Adafactor is a stochastic optimization method based on Adam that reduces memory usage while retaining the empirical benefits of adaptivity. This is achieved through maintaining a factored representation of the squared gradient accumulator across training steps. Specifically, by tracking moving averages of the row and column sums of the squared gradients for matrix-valued variables, we are able to reconstruct a low-rank approximation of the exponentially smoothed accumulator at each training step that is optimal with respect to the generalized Kullback-Leibler divergence. For an $n \times m$ matrix, this reduces the memory requirements from $O(n m)$ to $O(n + m)$.

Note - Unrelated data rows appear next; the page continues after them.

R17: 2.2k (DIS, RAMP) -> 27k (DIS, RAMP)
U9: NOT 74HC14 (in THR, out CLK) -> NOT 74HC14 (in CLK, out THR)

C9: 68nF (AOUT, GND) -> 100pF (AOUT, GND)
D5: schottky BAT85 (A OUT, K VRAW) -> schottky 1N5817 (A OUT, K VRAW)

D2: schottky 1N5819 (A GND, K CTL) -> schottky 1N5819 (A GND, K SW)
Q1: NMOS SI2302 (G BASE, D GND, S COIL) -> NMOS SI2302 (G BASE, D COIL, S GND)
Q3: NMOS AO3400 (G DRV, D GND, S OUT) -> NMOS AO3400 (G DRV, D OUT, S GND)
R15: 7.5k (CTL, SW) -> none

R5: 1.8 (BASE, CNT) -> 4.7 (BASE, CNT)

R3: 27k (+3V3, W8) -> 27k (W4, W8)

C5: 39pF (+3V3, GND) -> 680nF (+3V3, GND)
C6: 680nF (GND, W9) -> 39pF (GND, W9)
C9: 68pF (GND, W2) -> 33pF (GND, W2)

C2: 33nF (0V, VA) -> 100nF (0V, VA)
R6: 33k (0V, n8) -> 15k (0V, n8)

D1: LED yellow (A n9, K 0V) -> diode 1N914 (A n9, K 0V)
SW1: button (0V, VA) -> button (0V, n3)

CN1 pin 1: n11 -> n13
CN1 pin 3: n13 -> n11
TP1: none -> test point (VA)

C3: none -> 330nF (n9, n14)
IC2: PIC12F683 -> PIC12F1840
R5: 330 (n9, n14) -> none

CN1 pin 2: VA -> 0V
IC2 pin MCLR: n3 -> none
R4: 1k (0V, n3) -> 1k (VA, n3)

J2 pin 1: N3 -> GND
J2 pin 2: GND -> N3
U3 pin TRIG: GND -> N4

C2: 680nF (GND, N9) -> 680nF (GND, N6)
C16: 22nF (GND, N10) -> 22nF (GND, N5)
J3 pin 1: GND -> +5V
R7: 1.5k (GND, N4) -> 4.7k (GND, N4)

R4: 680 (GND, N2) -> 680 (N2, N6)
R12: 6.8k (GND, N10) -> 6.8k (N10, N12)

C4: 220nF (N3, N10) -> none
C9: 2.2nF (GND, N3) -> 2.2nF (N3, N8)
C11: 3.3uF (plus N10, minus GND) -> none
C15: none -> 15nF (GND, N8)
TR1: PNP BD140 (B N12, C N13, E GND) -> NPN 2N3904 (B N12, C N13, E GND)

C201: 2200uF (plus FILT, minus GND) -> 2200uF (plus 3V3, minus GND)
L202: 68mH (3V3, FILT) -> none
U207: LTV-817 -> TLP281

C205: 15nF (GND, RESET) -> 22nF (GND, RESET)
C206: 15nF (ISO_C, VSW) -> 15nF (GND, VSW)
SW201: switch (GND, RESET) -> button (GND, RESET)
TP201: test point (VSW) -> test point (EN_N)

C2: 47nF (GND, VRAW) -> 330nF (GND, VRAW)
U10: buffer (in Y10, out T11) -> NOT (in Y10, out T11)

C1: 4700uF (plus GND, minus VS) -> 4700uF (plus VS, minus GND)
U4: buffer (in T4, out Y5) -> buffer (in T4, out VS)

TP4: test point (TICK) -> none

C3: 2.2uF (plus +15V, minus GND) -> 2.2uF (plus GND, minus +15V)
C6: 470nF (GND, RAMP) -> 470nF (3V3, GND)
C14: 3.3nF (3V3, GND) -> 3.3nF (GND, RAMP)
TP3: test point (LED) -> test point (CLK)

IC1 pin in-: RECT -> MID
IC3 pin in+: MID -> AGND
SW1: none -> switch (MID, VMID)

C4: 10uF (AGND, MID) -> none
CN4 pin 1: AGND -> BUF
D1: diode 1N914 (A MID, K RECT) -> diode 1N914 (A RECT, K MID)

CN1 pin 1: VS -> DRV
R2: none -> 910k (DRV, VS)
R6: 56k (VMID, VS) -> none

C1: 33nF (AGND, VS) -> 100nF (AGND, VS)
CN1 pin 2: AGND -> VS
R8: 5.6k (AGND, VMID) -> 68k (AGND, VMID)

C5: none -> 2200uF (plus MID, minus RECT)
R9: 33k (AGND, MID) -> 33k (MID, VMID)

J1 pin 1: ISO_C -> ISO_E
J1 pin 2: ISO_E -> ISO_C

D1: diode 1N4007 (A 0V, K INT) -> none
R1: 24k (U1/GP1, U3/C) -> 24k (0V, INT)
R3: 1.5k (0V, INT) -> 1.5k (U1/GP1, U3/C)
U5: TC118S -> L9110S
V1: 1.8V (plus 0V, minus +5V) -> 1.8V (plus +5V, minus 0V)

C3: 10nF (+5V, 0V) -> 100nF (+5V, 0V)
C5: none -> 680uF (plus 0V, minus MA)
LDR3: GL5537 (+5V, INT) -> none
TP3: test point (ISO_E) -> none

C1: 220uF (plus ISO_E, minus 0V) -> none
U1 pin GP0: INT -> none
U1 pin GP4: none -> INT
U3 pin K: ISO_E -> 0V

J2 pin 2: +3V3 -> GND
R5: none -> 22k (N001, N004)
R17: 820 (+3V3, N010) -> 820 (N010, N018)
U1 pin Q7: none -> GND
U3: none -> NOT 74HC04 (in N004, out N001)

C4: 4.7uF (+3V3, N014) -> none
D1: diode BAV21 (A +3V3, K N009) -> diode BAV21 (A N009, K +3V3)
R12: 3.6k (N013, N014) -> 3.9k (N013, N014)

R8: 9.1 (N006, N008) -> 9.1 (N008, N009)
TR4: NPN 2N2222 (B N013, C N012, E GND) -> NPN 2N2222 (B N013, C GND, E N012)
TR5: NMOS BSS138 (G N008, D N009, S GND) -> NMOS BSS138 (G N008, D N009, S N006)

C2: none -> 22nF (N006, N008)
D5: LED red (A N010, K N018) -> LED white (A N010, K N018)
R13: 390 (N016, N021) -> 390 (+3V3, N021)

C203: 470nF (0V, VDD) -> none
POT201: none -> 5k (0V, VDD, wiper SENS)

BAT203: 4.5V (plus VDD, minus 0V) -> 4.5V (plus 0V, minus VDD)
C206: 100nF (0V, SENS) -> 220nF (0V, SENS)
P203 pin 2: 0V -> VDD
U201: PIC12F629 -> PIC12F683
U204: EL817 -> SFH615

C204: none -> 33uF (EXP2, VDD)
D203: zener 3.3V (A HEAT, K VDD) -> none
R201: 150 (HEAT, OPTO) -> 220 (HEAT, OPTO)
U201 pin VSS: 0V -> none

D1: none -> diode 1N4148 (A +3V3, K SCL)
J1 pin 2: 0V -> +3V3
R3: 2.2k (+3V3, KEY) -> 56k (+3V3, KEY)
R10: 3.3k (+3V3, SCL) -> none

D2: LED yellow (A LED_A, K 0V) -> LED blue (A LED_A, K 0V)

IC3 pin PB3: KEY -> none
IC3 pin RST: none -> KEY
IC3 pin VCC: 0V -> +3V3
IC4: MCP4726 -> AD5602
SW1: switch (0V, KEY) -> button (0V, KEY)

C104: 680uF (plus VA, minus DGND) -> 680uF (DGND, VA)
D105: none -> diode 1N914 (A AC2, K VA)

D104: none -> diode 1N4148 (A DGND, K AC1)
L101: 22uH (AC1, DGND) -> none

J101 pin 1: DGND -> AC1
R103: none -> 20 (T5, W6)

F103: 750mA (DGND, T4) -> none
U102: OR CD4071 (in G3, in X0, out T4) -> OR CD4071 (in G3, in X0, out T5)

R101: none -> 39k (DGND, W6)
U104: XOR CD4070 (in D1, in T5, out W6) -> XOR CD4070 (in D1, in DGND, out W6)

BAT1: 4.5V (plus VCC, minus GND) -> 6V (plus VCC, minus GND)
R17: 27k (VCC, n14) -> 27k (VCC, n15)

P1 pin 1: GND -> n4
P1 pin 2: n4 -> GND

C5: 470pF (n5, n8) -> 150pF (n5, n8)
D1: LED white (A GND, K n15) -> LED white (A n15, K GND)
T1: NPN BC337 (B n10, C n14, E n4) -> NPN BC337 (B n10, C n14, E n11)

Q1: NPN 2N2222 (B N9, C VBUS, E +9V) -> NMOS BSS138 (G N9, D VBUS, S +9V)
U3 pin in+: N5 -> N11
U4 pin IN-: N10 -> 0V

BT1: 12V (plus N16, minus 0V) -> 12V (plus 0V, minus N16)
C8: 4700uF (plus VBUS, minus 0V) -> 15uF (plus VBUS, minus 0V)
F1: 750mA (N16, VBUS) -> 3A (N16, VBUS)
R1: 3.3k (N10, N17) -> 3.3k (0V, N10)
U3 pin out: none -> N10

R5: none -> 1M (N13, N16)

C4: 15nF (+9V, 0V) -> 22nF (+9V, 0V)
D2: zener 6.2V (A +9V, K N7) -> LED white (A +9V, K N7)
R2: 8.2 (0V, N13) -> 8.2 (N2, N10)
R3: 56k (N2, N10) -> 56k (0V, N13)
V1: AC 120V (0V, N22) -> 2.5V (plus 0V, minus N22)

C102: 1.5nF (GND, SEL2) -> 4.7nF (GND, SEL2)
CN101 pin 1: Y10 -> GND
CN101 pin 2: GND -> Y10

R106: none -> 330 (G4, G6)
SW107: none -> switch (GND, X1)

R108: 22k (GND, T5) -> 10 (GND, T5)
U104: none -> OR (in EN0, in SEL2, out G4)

Instead of defining the optimization algorithm in terms of absolute step sizes {$\alpha_t$}$_{t=1}^T$, the authors define the optimization algorithm in terms of relative step sizes {$\rho_t$}$_{t=1}^T$, which get multiplied by the scale of the parameters. The scale of a parameter vector or matrix is defined as the root-mean-square of its components, lower-bounded by a small constant $\epsilon_2$. The reason for this lower bound is to allow zero-initialized parameters to escape 0.
Proposed hyperparameters are: $\epsilon_{1} = 10^{-30}$, $\epsilon_{2} = 10^{-3}$, $d=1$, $p_{t} = \min\left(10^{-2}, \frac{1}{\sqrt{t}}\right)$, $\hat{\beta}_{2_{t}} = 1 - t^{-0.8}$.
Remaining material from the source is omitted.